A further issue is that the data in its raw format may not make it easy for correlations to be identified.    Their postcode for example is not that useful in identifying correlations however if we convert this to a distance from the school we have a better chance of identifying a correlation.

In schools we continue to be sat on an iceberg worth of data although all we can perceive is that which lies above the water.   We perceive a limited set of possibilities in terms of what we can do with the data.    Analysing it in terms of pupil performance against baselines with filtering possible my gender, SEN status and a few other flags however given the wealth of data we have this is just the start of what is possible.    We just need to be able to look below the water as the potential to use the data better and more frequently is there, and in doing so we may be able to identify better approaches and more effective early interventions to assure the students in our care achieve the best possible outcomes.


Data: Making better use?

One of my areas which I want to work on over the next year will be that of Management Information.   In my school as in almost all schools we have a Management Information System (MIS), sometimes referred to as a SIS (School or Student Information System).    This systems stores a large amount of student data including info on their performance as measured by assessments or by teacher professional judgement.    We also have data either coming from or stored in other data sources such as GL or CEM in relation to baseline data.   These represent the tip of the iceberg in terms of the data stored or at least available to schools and their staff.

Using the data we then generate reports which do basic summaries or analysis based on identified factors such as the gender of students, whether they are second language learners of English, etc.  Generally these reports are limited in that they consider only a single factor at a time as opposed to allowing for analysis of compound factors.   So gender might be considered in one report and then age in another, but not gender and age simultaneously.   In addition the reports are generally reported in a tabular format, with rows and columns of numeric values which therefore require some effort in their interpretation.    You cant just look at a tabular report and make a quick judgement, instead you need to exercise some mental effort in examining the various figures, considering and then drawing a conclusion.

My focus is on how we can make all the data we have useful and more usable.    Can we allow staff to explore the data in an easier way, allowing for compound factors to be examined?    Can we create reports which present data in a form from which a hypothesis can be quickly drawn?    Can the data be made to by live and dynamic as opposed to fixed into the form of predetermined “analysis” reports?   Can we adopt a more broad view of what data we have and therefore gather and make greater use of a broader dataset?

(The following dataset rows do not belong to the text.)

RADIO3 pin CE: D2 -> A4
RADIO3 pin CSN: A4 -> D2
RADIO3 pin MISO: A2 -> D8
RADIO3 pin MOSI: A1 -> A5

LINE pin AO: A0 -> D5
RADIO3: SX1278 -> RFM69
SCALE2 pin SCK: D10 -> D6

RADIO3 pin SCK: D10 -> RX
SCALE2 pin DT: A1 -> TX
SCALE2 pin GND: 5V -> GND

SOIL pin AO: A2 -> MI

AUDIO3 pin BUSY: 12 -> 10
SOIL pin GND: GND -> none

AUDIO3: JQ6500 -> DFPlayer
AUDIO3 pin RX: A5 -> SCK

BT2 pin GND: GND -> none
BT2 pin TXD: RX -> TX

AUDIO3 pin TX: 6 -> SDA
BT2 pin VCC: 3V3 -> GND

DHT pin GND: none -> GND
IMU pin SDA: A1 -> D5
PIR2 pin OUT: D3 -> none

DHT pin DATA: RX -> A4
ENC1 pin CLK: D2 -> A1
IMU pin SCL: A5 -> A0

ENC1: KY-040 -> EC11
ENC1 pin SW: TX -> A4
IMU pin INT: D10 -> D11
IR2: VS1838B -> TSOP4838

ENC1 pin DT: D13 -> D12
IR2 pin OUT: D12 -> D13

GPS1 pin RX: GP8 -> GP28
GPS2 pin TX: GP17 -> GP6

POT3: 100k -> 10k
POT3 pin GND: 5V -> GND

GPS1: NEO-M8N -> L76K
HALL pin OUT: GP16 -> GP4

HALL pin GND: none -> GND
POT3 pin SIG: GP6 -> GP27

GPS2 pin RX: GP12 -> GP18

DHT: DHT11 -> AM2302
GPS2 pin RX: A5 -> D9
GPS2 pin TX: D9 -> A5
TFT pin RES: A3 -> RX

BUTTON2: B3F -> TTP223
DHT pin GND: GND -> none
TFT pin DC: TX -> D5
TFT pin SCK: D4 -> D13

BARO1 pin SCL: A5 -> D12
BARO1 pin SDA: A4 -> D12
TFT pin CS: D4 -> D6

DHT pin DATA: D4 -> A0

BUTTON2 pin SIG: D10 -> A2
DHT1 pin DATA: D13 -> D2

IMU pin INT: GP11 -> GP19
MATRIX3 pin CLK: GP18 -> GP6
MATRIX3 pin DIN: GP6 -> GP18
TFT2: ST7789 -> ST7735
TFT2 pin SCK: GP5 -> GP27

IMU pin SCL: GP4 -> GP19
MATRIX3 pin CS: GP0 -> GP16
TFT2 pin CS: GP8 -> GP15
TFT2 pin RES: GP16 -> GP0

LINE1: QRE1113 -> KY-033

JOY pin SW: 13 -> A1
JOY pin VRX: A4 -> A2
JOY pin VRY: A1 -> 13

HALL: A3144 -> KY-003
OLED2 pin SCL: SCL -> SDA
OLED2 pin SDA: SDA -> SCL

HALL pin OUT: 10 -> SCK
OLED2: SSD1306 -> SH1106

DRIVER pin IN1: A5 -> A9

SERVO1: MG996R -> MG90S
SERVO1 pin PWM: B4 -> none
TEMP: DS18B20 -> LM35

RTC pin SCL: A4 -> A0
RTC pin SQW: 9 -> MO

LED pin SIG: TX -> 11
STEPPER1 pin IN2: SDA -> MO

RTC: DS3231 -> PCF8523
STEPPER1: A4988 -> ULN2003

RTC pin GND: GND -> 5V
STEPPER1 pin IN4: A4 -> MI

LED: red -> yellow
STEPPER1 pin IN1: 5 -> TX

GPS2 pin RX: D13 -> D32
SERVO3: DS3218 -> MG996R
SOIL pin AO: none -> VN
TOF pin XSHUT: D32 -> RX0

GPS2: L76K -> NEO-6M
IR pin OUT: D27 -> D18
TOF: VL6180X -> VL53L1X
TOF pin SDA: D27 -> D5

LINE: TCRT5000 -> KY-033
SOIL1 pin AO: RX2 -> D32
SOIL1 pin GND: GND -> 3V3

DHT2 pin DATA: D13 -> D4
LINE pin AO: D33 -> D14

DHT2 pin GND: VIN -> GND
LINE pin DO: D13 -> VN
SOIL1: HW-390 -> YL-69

I do at this point raise a note of caution.   We aren’t talking about doing more work in terms of gathering more data to do more analysis.  No, we are talking about allowing for the data we already have to be better used and therefore better inform decision making.

I look forward to discussing data on Saturday as part of #EdChatMeda.    It may be the after this I may be able to better answer the above questions.

A-Level results and football: Another enlightening analysis

footballNow the A-Level and GCSE results are out the usual sets of analysis and observations based on the data have started making an appearance.    As usual causal explanations have been developed to explain the data, using what Naseem Taleb described as the backwards process.   The resulting judgments have been established to fit the available data without any consideration for the data which is not available.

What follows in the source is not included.